Phorbia securis Tiensuu Latewheat shoot fly

This minor pest is associated mainly with spring and winter wheat, but will also breed on grasses. The larvae feed singly inside young plants, each causing yellowing, wilting and death of the centre shoot. Damage is rarely of significance and usually most evident on backward crops. In the British Isles, attacks are most often found in eastern England.

BIOLOGY

Adults are active in March and April. Eggs are then deposited singly beneath the outer edges of the leaf sheaths of young wheat plants. The eggs hatch a few days later.
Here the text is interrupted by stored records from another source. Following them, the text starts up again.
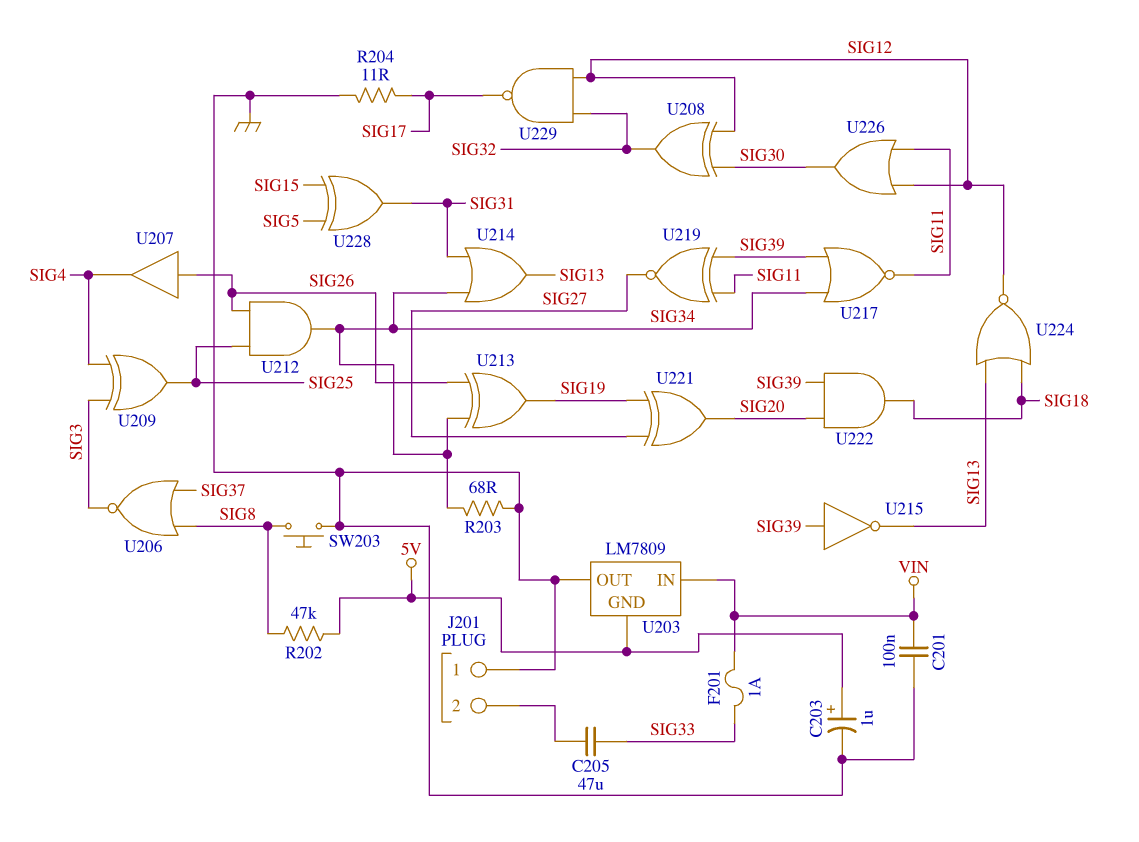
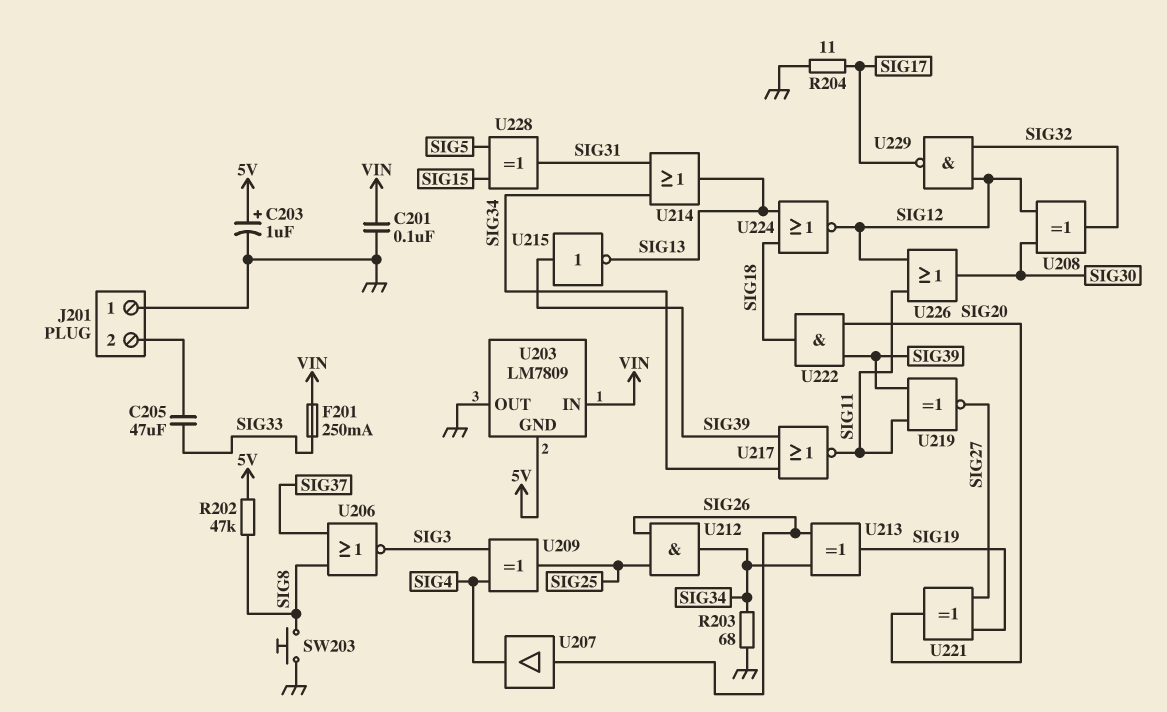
F201: 1A (SIG33, VIN) -> 250mA (SIG33, VIN)

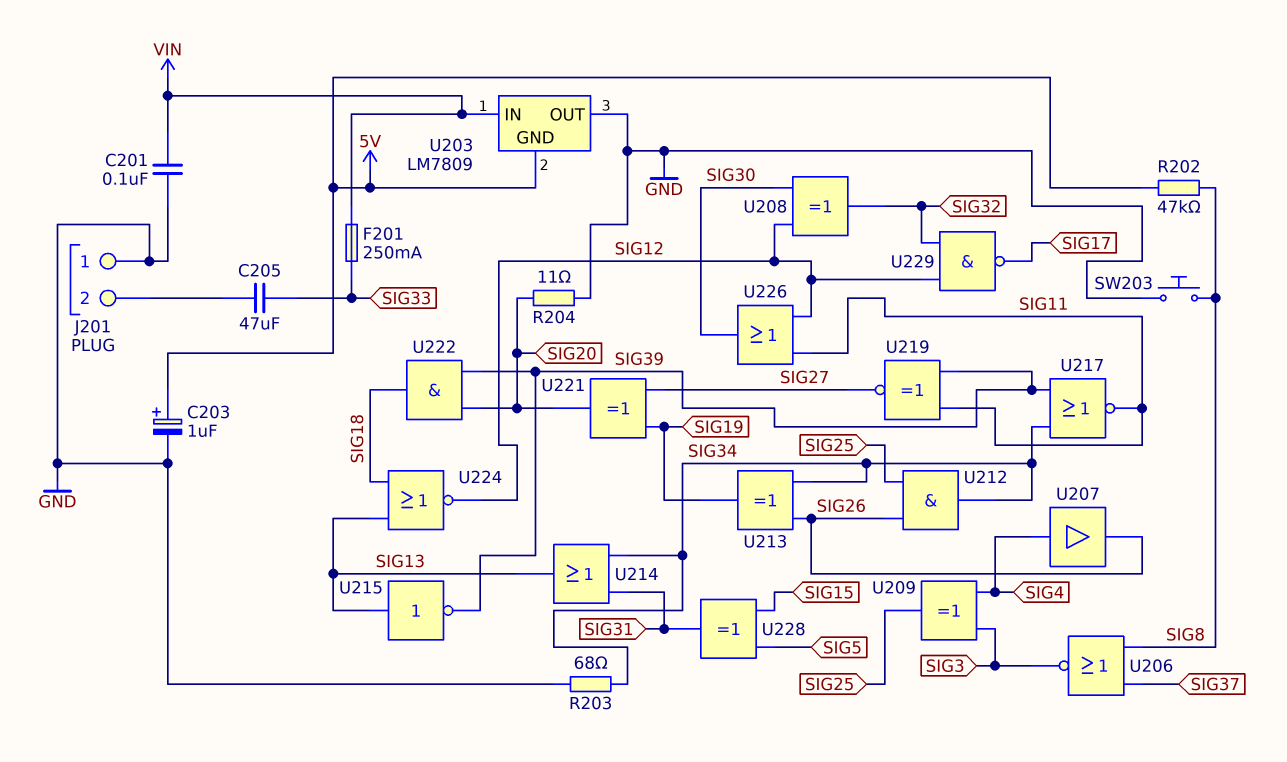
R204: 11 (GND, SIG17) -> 11 (GND, SIG20)
U207: buffer (in SIG26, out SIG4) -> buffer (in SIG4, out SIG26)
U215: NOT (in SIG39, out SIG13) -> NOT (in SIG13, out SIG39)

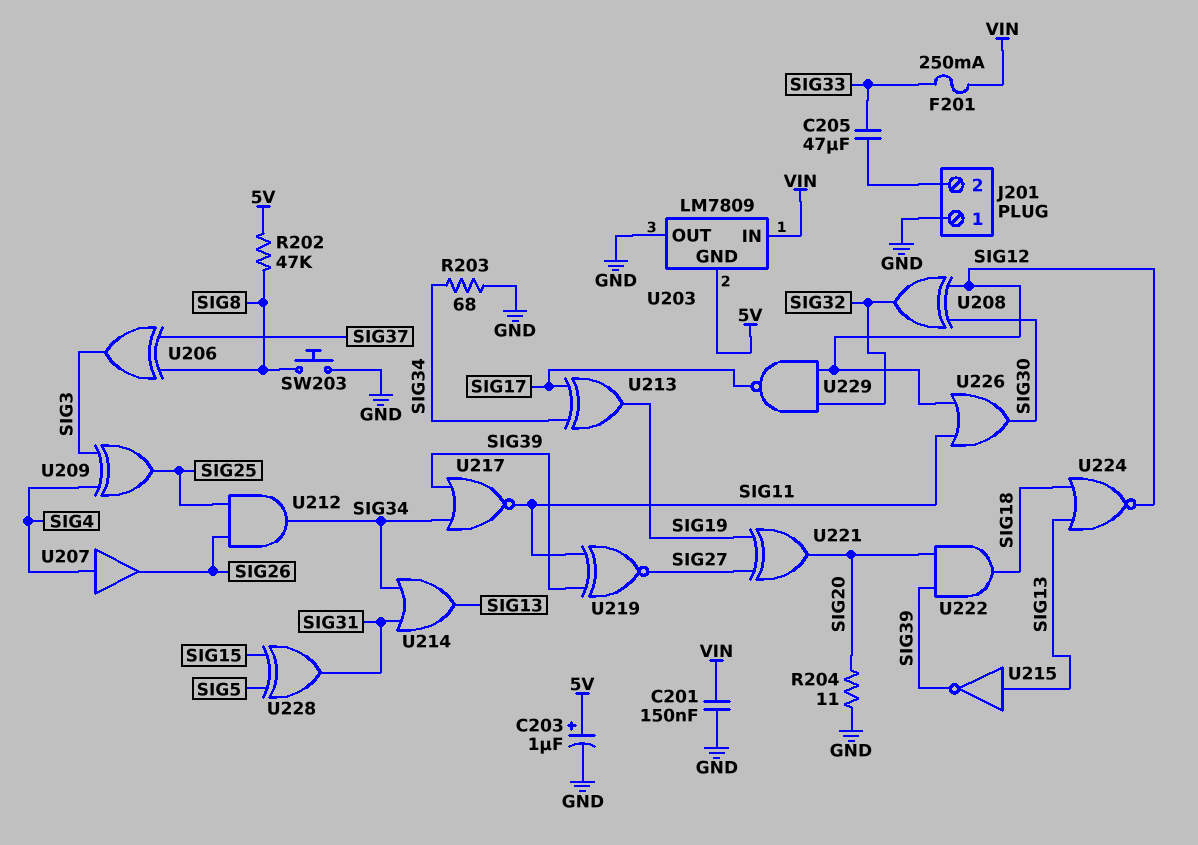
C201: 100nF (GND, VIN) -> 150nF (GND, VIN)
U206: NOR (in SIG8, in SIG37, out SIG3) -> XOR (in SIG8, in SIG37, out SIG3)
U213: XOR (in SIG26, in SIG34, out SIG19) -> XOR (in SIG17, in SIG34, out SIG19)

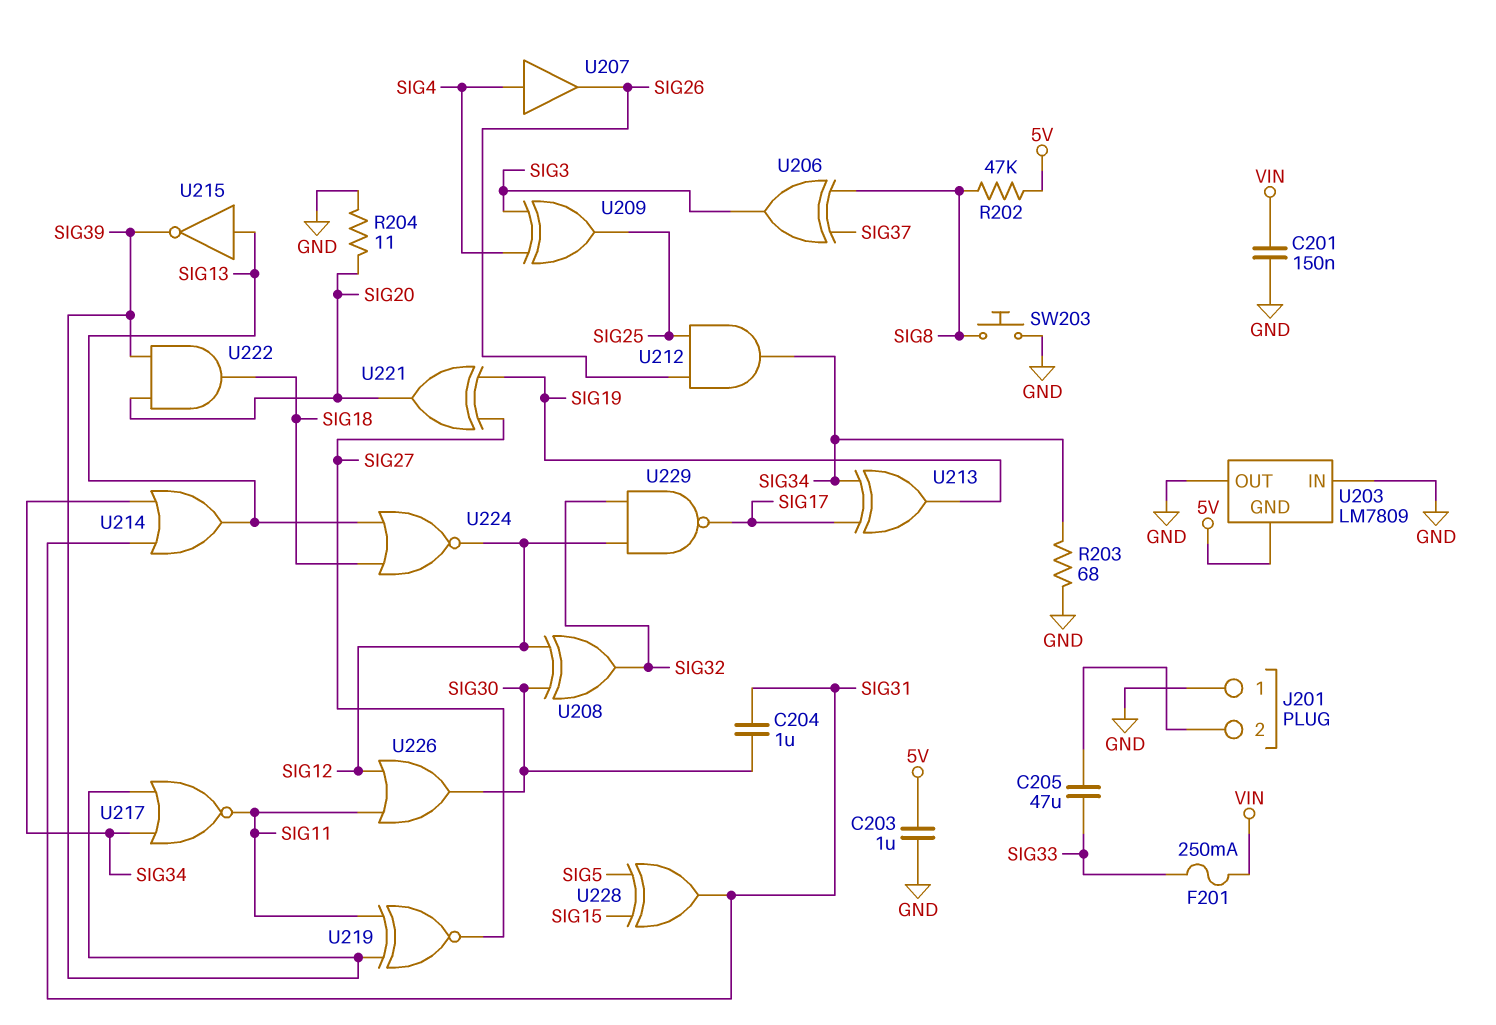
C203: 1uF (plus 5V, minus GND) -> 1uF (5V, GND)
C204: none -> 1uF (SIG30, SIG31)
U203 pin IN: VIN -> GND

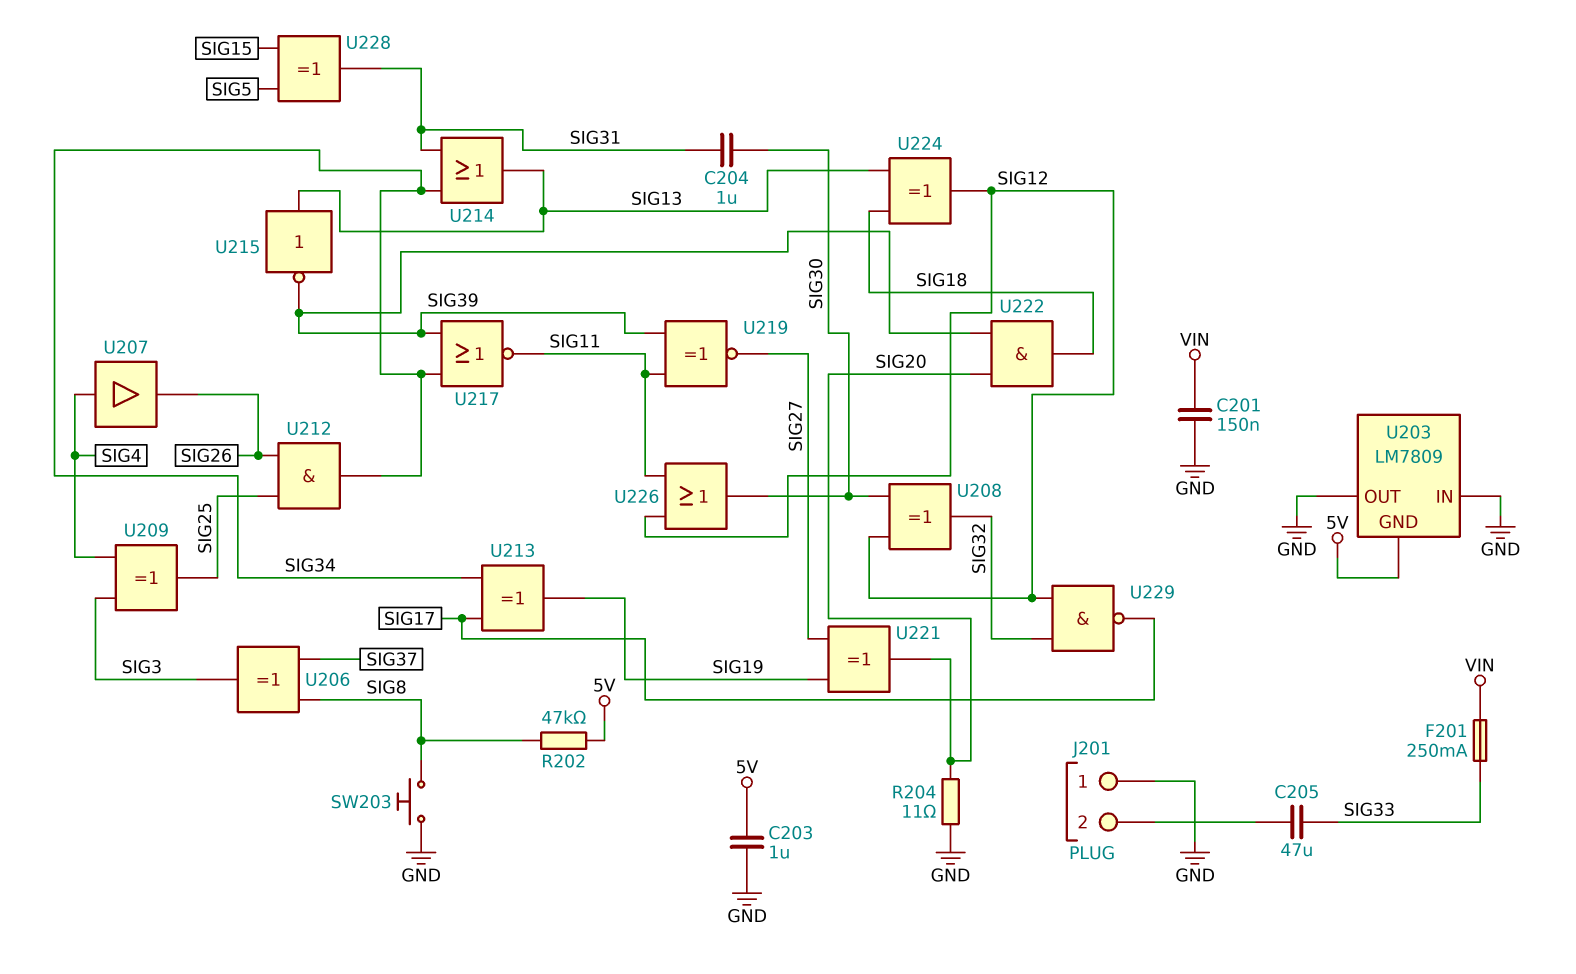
R203: 68 (GND, SIG34) -> none
U224: NOR (in SIG13, in SIG18, out SIG12) -> XOR (in SIG13, in SIG18, out SIG12)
Each larva then burrows downwards into a leaf sheath, to form a spiral channel, before entering the central shoot. The larvae continue to feed within the shoots for 2-4 weeks. They then enter the soil to pupate, usually in late May or early June. Larvae are present, therefore, later in the season than those of the wheat bulb fly (Delia coarctata, p. 197). Individuals usually remain within the puparium until the following spring, although in favourable districts a second or at least a partial second generation may occur on wild grasses.

DESCRIPTION

Adult up to 5 mm long, dark grey; legs black. Larva up to 7 mm long, yellowish-white; anterior spiracles prominent, frilly-edged, with up to 20 lobes; posterior spiracles borne on distinct tubercles; posterior papillae very small or absent (cf. wheat bulb fly, Delia coarctata, p. 197).